Sellers and buyers are staying away from the market, the Hometrack report revealed this morning, as sales fall away.

The number of new applicants has fallen 10.5% in the last month, after a 6.3% fall in December and a 2.2% drop in November.

The speed at which property listings are dropping has also accelerated. This month, there was a 5.4%% drop, following falls of 3.4% in December and 0.8% in November.

This month, there was also a 14.3% fall in sales agreed, following falls of 0.9% in December and 4.6% in November.

There was not a single region in January where the number of sales agreed did not fall. Sales in East Anglia held up best, with a drop of 6.3%, but fell hardest in the North-East (down 23.1%) and the South-West (down 19.2%).

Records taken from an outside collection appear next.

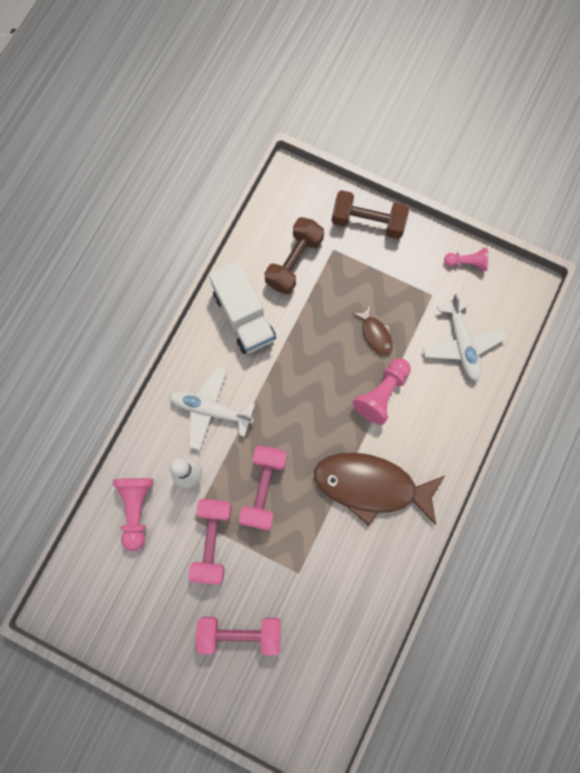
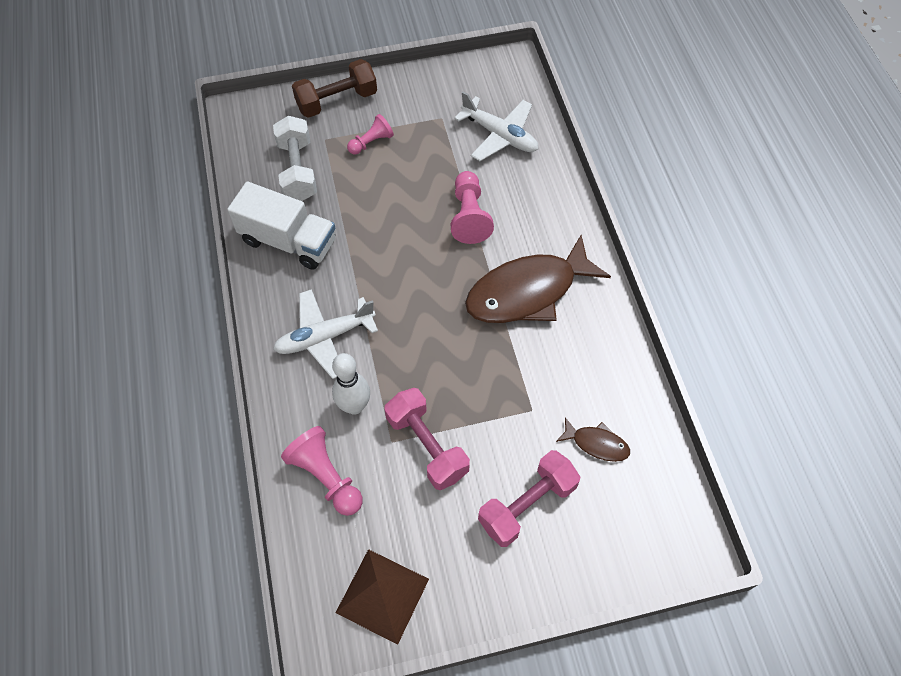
camera: 40 degrees left, 15 degrees down
(109, 613) = (382, 595): none -> brown pyramid
(264, 489) = (435, 365): pink dumbbell -> none
(294, 262) = (298, 170): brown dumbbell -> white dumbbell
(375, 334) = (421, 176): brown fish -> brown fish (596, 444)
(466, 263) = (448, 78): pink pawn -> pink pawn (371, 142)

Hometrack said the underlying trend is one of tightening supply and weakening demand.

Between August and January, the number of buyers registering with agents declined by 23%. Meanwhile, the supply of homes for sale has contracted by 7% over the last six months – and supply has not contracted to this extent since 2009, said Hometrack.

It also reports no change in house prices, although a rise in London prices has offset small falls across the rest of the country.

As has become usual, London’s housing market distorts the overall picture. Average time on the market is 10.2 weeks, but this is helped by London’s time on the market of 6.5 weeks. In the South, the average time on the market is 9.1 weeks – the highest for nearly three years. In the North and Midlands, time on the market is just under three months, at 11.9 weeks.

Hometrack’s director of research, Richard Donnell, said: “The latest survey reveals a market dogged by uncertainty.

“On a national basis, house prices have not increased over the last 18 months (since June 2010) – a theme carried over into January when prices were unchanged. A small rise in London offset falls in other regions.

“London looks set to buck the national trend again in 2012, thanks to overseas buyers providing a boost to prices in London’s prime areas. Elsewhere, demand remains constrained by the uncertain economic outlook.

“Some agents have also reported an increase in down-valuations as surveyors exercise growing caution.”

The Hometrack survey questioned 1,500 agents.

Separately, a Rightmove survey, also out today, shows that 60% of home movers believe it is a buyers’ market. Only in London does the percentage of people who believe it is a buyers’ market slip below 50% (to 47.1%).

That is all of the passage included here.